GREENSBORO, N.C. (AP) -- A police officer patrolling the gardens of the North Carolina Arboretum, near Asheville, carries a machine gun. Preparing to face drug suspects, Greensboro police officers arm themselves with bayonets.
Both seemingly far-fetched scenarios are possible under a federal program that supplies surplus military equipment to local law-enforcement agencies.
In North Carolina, $84 million in equipment has been handed out since 1994, putting M-16s, grenade launchers, Humvees, mine detectors and bayonets into local police arsenals, the News & Record of Greensboro reported Friday.
It’s a far cry from idyllic Mayberry of TV’s “Andy Griffith Show,” where Deputy Fife carried an unloaded revolver on his hip and a bullet in his chest pocket.
Mike Lindsay, chief of the arboretum’s four-member police force, said of his department’s M-14 rifle, “Hopefully it will never have to be utilized.”
In all, the program has delivered at least 1,156 surplus machine guns to North Carolina agencies under a 1991 law that was intended to open military stockpiles to local sheriffs and police chiefs fighting the war on drugs. Later, the program was broadened for use in any law enforcement mission.
There are few regulations on what kind of security and training departments must have to get the weapons, which can go for thousands of dollars on the black market.
Departments simply send a request to Law Enforcement Support Services, the Raleigh-based state agency that coordinates the program. The agency reviews requests, making sure the departments promise to train their officers, store the weapons properly and not sell weapons to private buyers.
Some urban police forces use the weapons to equip SWAT teams.
But many go to small towns. The six-member police force in the Randolph County town of Ramseur has four machine guns. In Rockingham County, Madison’s 15-member police force is equipped with six military rifles.
At first, there was no limit to what departments could request. But four years ago, state regulators decided some smaller agencies were requesting too many weapons.
Now, departments may request one machine gun for every five sworn officers. Neil Woodcock, head of the state agency that approves military transfers, said he isn’t willing to ask police chiefs at the 73 departments that have too many weapons to return their surplus.
In Liberty, Police Chief Gerald Thomas ordered five machine guns requested by a predecessor locked in the department’s evidence room.
Thomas, who now works for the State Bureau of Investigation, said he couldn’t understand why the weapons were needed, since the department has only two officers on duty at a time.

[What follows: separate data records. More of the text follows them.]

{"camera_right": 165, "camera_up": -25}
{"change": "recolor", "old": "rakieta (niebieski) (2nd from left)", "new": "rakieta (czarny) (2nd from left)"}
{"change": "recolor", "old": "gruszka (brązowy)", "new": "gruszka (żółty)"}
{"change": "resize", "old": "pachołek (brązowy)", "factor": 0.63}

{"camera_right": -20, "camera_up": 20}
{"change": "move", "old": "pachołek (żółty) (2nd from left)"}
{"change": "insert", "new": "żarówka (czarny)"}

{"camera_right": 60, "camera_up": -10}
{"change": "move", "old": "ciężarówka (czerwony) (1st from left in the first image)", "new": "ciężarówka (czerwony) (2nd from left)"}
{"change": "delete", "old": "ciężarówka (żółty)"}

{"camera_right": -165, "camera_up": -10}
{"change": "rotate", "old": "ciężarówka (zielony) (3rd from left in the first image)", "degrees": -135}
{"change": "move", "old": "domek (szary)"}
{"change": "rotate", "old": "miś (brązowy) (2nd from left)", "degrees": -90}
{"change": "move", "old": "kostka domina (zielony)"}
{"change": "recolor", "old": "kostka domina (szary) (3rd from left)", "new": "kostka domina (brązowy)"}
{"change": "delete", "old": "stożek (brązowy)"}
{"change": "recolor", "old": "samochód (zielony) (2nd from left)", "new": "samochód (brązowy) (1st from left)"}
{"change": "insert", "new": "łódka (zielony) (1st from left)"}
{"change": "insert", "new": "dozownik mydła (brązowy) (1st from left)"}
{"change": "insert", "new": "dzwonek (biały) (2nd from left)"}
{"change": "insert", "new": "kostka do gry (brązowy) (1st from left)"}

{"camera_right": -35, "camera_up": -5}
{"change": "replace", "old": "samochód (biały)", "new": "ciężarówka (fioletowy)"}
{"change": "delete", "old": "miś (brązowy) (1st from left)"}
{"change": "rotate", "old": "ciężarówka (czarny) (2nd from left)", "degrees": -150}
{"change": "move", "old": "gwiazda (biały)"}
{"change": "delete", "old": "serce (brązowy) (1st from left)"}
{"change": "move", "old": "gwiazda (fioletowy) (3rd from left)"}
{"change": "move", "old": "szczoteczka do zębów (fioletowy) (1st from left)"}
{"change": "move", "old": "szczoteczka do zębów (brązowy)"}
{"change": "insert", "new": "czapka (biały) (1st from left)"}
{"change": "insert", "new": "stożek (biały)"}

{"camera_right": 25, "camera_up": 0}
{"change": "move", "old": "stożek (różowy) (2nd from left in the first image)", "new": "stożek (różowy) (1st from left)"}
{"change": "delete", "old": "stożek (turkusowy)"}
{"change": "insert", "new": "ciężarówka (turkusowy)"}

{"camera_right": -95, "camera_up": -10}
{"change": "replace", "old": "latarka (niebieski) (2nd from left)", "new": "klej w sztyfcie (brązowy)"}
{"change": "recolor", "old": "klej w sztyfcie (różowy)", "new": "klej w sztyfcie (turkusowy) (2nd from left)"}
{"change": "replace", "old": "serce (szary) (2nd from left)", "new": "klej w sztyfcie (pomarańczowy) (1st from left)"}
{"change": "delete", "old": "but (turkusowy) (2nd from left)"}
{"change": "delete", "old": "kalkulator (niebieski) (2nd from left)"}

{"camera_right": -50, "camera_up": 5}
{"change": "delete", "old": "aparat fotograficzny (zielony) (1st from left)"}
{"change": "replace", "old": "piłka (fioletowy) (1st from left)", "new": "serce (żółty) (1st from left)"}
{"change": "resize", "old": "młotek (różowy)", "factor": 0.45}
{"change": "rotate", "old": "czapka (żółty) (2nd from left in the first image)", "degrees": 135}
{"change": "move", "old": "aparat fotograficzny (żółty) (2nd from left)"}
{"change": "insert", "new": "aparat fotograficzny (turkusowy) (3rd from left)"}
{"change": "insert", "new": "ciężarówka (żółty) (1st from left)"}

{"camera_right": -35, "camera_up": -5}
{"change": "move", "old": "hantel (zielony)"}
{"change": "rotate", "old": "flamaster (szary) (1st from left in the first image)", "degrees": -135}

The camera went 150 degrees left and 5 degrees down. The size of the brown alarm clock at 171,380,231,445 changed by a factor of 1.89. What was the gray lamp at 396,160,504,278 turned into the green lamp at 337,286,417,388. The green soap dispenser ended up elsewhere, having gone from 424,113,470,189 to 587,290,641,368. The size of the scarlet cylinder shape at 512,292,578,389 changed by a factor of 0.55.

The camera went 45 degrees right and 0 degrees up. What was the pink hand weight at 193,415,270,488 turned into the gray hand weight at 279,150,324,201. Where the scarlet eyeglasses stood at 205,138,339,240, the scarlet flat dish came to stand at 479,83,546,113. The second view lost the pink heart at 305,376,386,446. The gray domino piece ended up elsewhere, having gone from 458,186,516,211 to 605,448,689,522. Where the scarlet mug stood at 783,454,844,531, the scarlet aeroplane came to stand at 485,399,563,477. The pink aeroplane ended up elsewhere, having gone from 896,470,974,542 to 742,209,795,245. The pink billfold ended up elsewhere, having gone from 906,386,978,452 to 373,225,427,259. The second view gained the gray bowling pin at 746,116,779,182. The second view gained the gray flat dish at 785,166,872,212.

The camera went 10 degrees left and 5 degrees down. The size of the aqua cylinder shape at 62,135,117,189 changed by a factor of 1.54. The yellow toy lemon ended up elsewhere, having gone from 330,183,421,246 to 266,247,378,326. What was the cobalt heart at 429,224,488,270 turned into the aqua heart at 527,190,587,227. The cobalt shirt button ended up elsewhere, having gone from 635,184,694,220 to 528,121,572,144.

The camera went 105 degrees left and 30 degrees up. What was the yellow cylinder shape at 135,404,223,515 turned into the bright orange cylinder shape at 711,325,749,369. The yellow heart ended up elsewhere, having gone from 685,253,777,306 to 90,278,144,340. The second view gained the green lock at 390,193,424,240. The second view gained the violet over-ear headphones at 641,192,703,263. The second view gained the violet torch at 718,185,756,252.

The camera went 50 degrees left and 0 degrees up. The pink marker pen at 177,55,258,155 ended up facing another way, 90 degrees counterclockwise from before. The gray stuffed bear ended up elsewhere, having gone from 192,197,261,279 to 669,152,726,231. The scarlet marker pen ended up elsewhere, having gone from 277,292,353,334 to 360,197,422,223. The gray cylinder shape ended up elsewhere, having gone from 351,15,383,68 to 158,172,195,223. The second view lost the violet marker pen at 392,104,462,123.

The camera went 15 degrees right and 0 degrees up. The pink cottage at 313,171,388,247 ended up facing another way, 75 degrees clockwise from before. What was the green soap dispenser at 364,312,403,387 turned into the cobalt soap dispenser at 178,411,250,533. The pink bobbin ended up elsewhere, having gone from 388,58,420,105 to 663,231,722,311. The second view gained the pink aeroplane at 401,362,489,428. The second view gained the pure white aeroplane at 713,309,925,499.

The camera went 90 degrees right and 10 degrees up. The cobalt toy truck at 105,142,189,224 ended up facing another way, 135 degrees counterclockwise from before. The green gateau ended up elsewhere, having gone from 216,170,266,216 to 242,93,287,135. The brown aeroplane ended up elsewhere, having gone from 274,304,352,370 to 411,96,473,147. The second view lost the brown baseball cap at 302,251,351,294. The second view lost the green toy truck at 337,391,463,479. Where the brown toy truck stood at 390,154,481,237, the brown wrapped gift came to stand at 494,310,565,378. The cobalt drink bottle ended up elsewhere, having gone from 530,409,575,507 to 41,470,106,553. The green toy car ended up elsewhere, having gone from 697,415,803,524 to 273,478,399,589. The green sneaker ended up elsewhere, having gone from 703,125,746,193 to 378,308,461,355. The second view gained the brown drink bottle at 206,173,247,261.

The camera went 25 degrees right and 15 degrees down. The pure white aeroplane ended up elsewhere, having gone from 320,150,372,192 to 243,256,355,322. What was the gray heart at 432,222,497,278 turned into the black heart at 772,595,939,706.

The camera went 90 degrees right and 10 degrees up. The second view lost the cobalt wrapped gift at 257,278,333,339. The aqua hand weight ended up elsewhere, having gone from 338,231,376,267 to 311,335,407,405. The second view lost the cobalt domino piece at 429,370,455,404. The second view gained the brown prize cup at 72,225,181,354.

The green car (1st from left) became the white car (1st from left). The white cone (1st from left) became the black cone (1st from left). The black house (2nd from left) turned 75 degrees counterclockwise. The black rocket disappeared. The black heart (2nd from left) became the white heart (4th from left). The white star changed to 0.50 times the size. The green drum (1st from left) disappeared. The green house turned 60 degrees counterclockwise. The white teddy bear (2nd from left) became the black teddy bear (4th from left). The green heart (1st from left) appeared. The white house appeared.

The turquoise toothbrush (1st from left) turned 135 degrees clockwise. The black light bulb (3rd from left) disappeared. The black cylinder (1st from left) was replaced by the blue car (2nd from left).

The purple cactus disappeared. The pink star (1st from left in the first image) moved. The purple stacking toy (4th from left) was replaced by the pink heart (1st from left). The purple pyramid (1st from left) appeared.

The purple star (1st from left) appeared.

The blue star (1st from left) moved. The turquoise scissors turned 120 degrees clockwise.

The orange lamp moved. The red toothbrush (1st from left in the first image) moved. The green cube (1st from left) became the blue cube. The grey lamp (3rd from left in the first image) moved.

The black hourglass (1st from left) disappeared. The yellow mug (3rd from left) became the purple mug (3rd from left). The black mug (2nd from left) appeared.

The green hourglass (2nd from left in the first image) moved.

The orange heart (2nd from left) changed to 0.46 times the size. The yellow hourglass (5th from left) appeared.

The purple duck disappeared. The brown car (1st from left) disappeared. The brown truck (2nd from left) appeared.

If a situation arose that required that kind of firepower, officers would have to call the sheriff for help anyway.
“Here in town, you don’t need it,” he said.
Many chiefs believe the firepower is insurance against heavily armed suspects. Almost all point to a 1997 shootout in Los Angeles, where two bank robbers covered in military-style body armor and armed with automatic rifles went on a rampage.
In Eden, which averages one homicide a year, the 46-member force carries 11 fully automatic M-16s. Police Chief Gary Benthin said the guns are there just in case.
“We want to make sure (Los Angeles) doesn’t happen here,” he said. “It only takes once.”
Martin Fackler, a military ballistics expert, said M-16s don’t have the power necessary to pierce body armor and can be wildly inaccurate when fired in automatic mode.
“I’m not at all in favor of police having M-16s,” he said. “It is far less effective than any other weapon.”
Only two North Carolina officers have fired M-16s at suspects.
One was Guilford County Detective Vic Maynard, who shot and killed an intoxicated suspect who pointed a gun at him and another officer in 1997.
A similar scene took place last year in Gastonia, when a man who showed up at his estranged wife’s house and started shooting, then pointed a handgun at officers, was shot and killed.
In both cases, authorities ruled the shootings were justified.
And rules about use of the weapons aren’t always followed. In the Pitt County town of Bethel, the police chief worked out a deal with a local gun dealer in 2001 to swap three surplus M-14s for seven shotguns his department needed but couldn’t afford.
Chief Reggie Roberts said he didn’t know program rules and federal law prohibit the weapons from being sold to a private dealer.
“I was told you keep the equipment for a certain time, and then you do what you want with it,” Roberts said.
The dealer said he notified federal officials when he realized the weapons were machine guns, although agents for the Bureau of Alcohol, Tobacco, Firearms and Explosives declined to comment on the case or whether the weapons had been recovered.